Damien Berg feared he would never meet his son and never be able to return to Australia when he was wrongly accused of selling drugs in the Philippines.
The Australian man, who had been working and living happily in Manila with his pregnant partner, had his world ripped apart on June 21 when police officers came to his apartment and marched him out in zip ties.
They accused him and another man of trying to sell drugs to an undercover cop.
Mr Berg had no idea what the officers were talking about, but he did know the newly elected Filipino president Rodrigo Duterte had issued a kill order for drug dealers, and police and vigilantes were being rewarded for murdering people suspected of the crime.
After watching nightly news bulletins flooded with killings, Mr Berg was certain he was next. He opened up about the experience in an interview with ABC's 7.30 program.
"I went over, answered the door in the hotel, five or six guys came busting in, Filipino guys with drawn firearms," he said.
"I was told to shut up, leave the room, not to say anything, and you do because they've got the guns, there's no choice."
Mr Berg said he originally thought the bust was a robbery, and it wasn't until the group led him to the elevator that he asked who the men were.
"That's when I actually confirmed. I asked them 'who are you guys?', and that's when they confirmed they were the police," he said.
"I thought we were going down to get shot for sure."
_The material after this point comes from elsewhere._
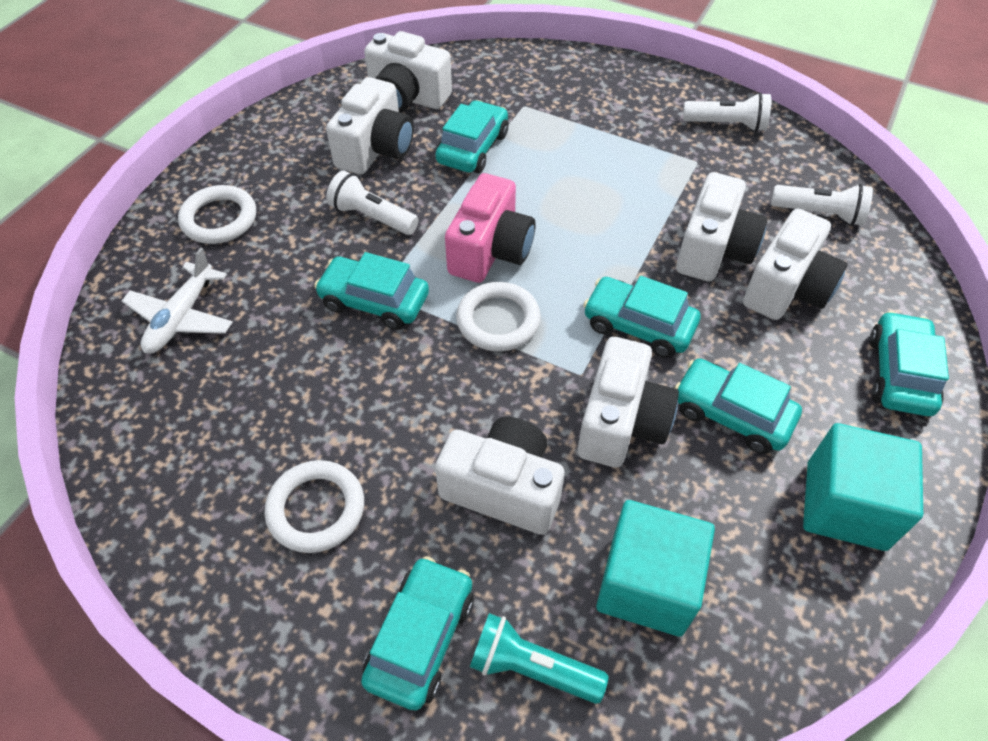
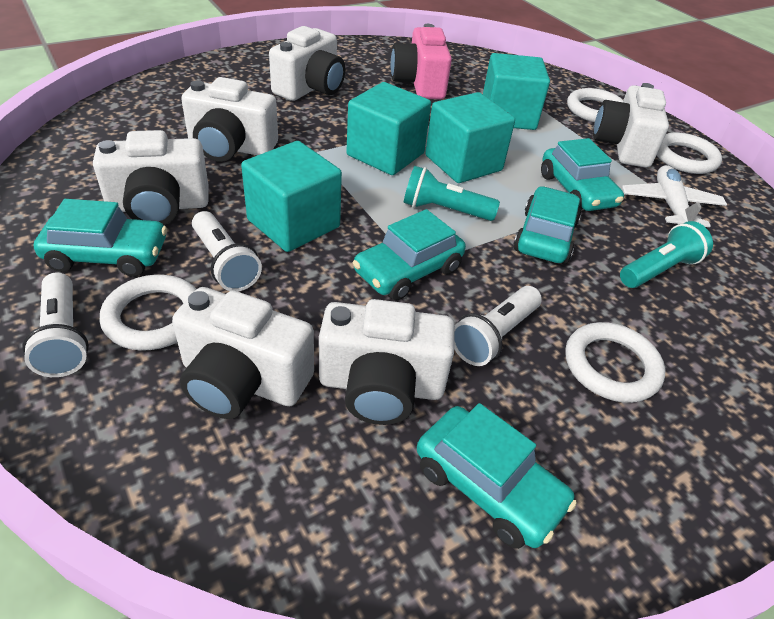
turquoise car: 6 -> 5
turquoise cube: 2 -> 4
turquoise flashlight: 1 -> 2
white ring: 3 -> 4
Mr Berg was led to a city backstreet, where the cops claimed he had tried to sell drugs to a fellow officer. They forced him into a white taxi and shows him two piles of drugs - 160 ecstasy tablets - that they claimed to have recovered from him.
Mr Berg said he was thinking: "This is a complete set-up".
Thrown in a small communal prison cell with about 70 others, Mr Berg said he grew concerned over the weeks he was imprison awaiting trial as he heard news of people being murdered during the vicious crackdown.
"Obviously I was quite concerned ... it's the worst time to be accused of such charges," he said.
"I thought regardless of my innocence, I didn't think that I'd be freed."
Mr Berg believed he had been framed, and had just about lost hope, believing any evidence of his innocence would have been destroyed.
But CCTV footage of the arrest, obtained by subpoena from the hotel, showed that Mr Berg had been taken by police from his hotel room rather than arrested on the street selling drugs as they had alleged.
The evidence led to Mr Berg's acquittal in September and he has returned to Australia with his partner Marvie, where they are looking forward to starting a family in freedom.
Mr Berg says he feels lucky to have escaped prosecution for the false charges, but there are many others who haven't been so fortunate.
He says many innocent people are being framed and killed in the Philippines thanks to the president's extreme order.
"This sort of thing seems to be happening all the time now, it's not the matter of finding a crime now it's what they can prove, and they've shown that they can prove a lot just by lying," he said.
Since Mr Duterte, nicknamed "The Punisher", came to power on June 30, the death toll of his murderous drugs crackdown has exceeded 3600.
He was elected in May on the promise of preventing the Philippines from becoming a "narco-state" and vowed to kill those involved in importing or selling illegal drugs.
In his victory speech, he called on the public to shoot anyone they suspected of taking or dealing drugs.